The trauma cost the woman sight in her right eye, and vision from the left eye is impaired. Before the transplant, she could make out the faces of her doctors.

As she awakened from heavy sedation, Dr. Chad Gordon, a plastic surgeon, said she gave a thumbs-up sign when asked how she was feeling. As she recovers in the clinic, she communicates mostly in writing.

Dr. Siemionow said, “I must tell you how happy she was when with both her hands she could go over her face and feel that she has a nose, feel that she has a jaw.”

Dr. Siemionow, 58, a native of Poland, said she began preparing for the face transplant 20 years ago. Her research has involved transplants on animals and cadavers and ethical concerns.

Along the way, the Royal College of Surgeons in England in 2003 and an ethics committee in France in 2004 said in reports that the risks of the surgery far outweighed the benefits at that time. (The British are now said to be more permissive.)

But in late 2004, a Cleveland Clinic institutional review board said a face transplant was ethical and possible and approved Dr. Siemionow’s scientific blueprint for the experimental procedure. It was the first time any ethics committee in the world had given such permission.

Medical ethicists said Wednesday that in face transplant surgery the risks and benefits to the patient must be weighed carefully.

“Not to downplay the difficulties of having a facial disfigurement, but one can live a long life and be disfigured,” said Stuart G. Finder, director of the Center for Healthcare Ethics at Cedars-Sinai Medical Center in Los Angeles.

But the benefits of a face transplant are not only cosmetic, Dr. Finder said, adding, “The repair of the face can also have significant social consequences – like the ability to speak, or the ability to eat, that can be replaced because of having lips.”

In late November 2005, surgeons performed the world’s first partial face transplant in Amiens, France, on Isabelle Dinoire, 38, who was seriously disfigured by her Labrador retriever.

Meanwhile, Dr. Siemionow worked with organ and tissue recovery organizations for help in finding a donor and interviewed patients who contacted the Cleveland Clinic seeking a face transplant. She said she did not recruit any patients for the transplant.

A major obstacle was finding donors whose sex, race, age and blood type matched that of potential recipients. Specific consent procedures were developed.

About four months ago, the clinic put out a request for a donor because the doctors had exhausted all other treatment options for the woman. When LifeBanc of northeast Ohio identified a donor, it called Dr. Siemionow, who in turn called the other team members from a number of specialties to activate a well-rehearsed drill.

The transplant procedure began at 5:30 p.m. on an unspecified recent day as doctors tried to determine that the arteries and veins in the recipient’s neck, scarred from trauma and earlier surgery, could receive the transplant.

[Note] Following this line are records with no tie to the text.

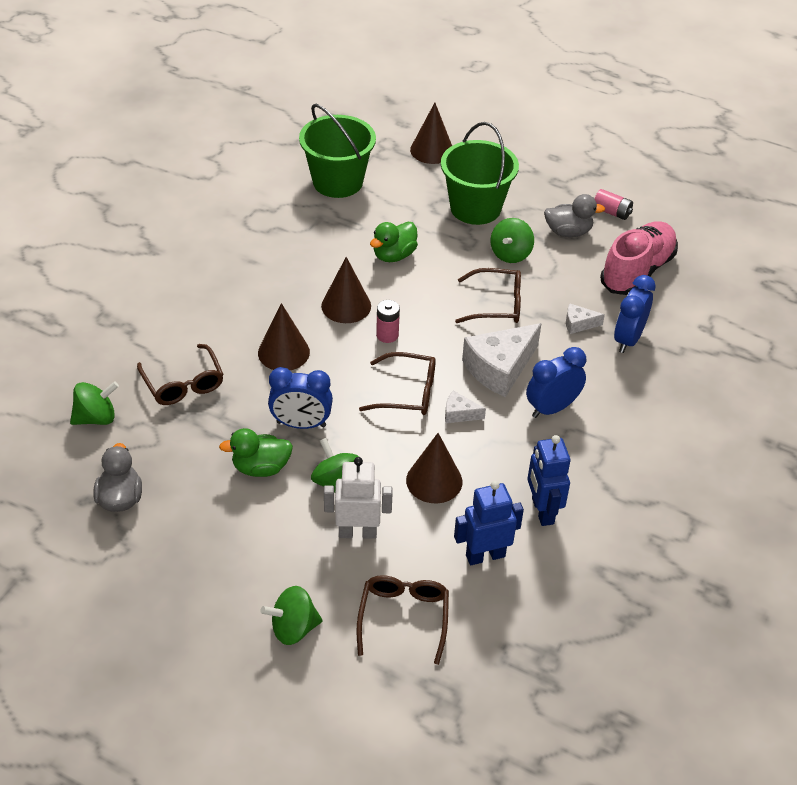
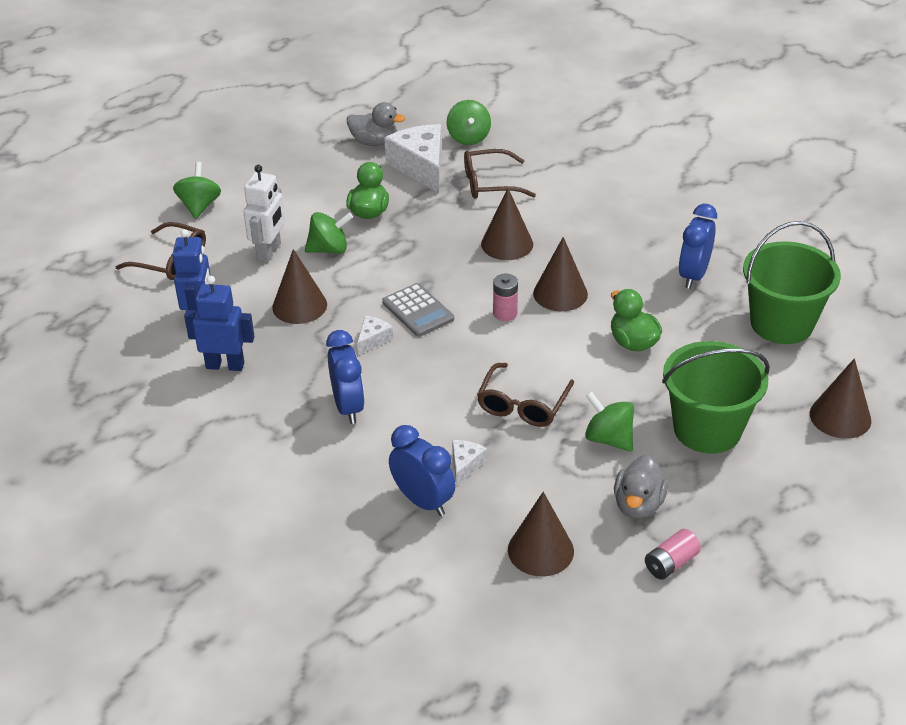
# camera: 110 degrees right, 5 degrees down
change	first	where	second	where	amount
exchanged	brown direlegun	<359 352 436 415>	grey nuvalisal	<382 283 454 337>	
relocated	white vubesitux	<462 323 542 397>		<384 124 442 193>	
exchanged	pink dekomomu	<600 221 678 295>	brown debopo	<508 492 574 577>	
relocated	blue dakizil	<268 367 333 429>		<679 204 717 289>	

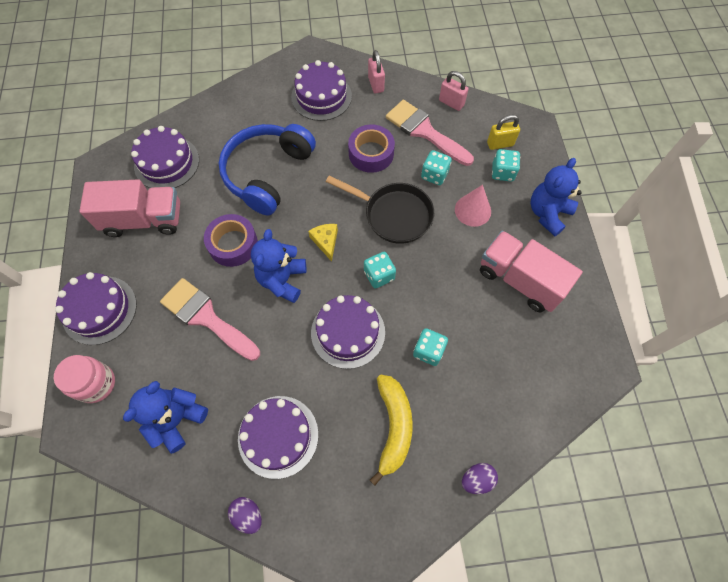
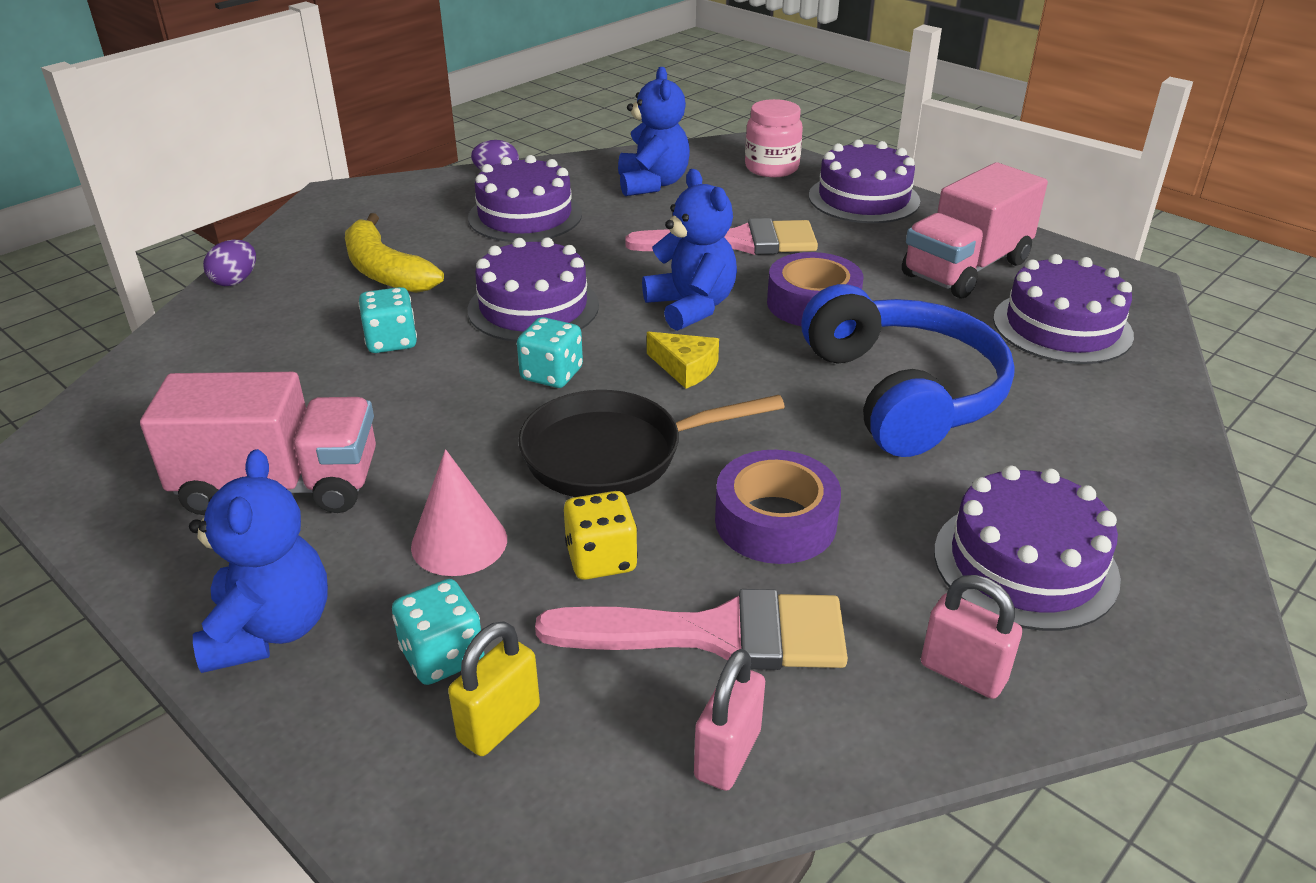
# camera: 140 degrees right, 30 degrees down
change	first	where	second	where	amount
colour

At 8 p.m., surgeons began recovering the donor’s facial tissues, carefully dissecting the arteries, nerves, soft tissue and bones to ensure a good blood supply. That effort took 9 hours, 10 minutes.

Meanwhile, surgeons removed scar tissues from the woman to make room for the facial graft.

At 5:10 the next morning, the surgeons began connecting the patient’s blood vessels to the donor graft vessels. When the graft turned pink and showed no signs of an immediate rejection, they went on to attach the facial graft to the woman’s face. They used microscopes to stitch arteries, veins and nerves from the donor graft to the woman’s head. Her ears and scalp are her own.

By 4:30 p.m., the woman had a new face.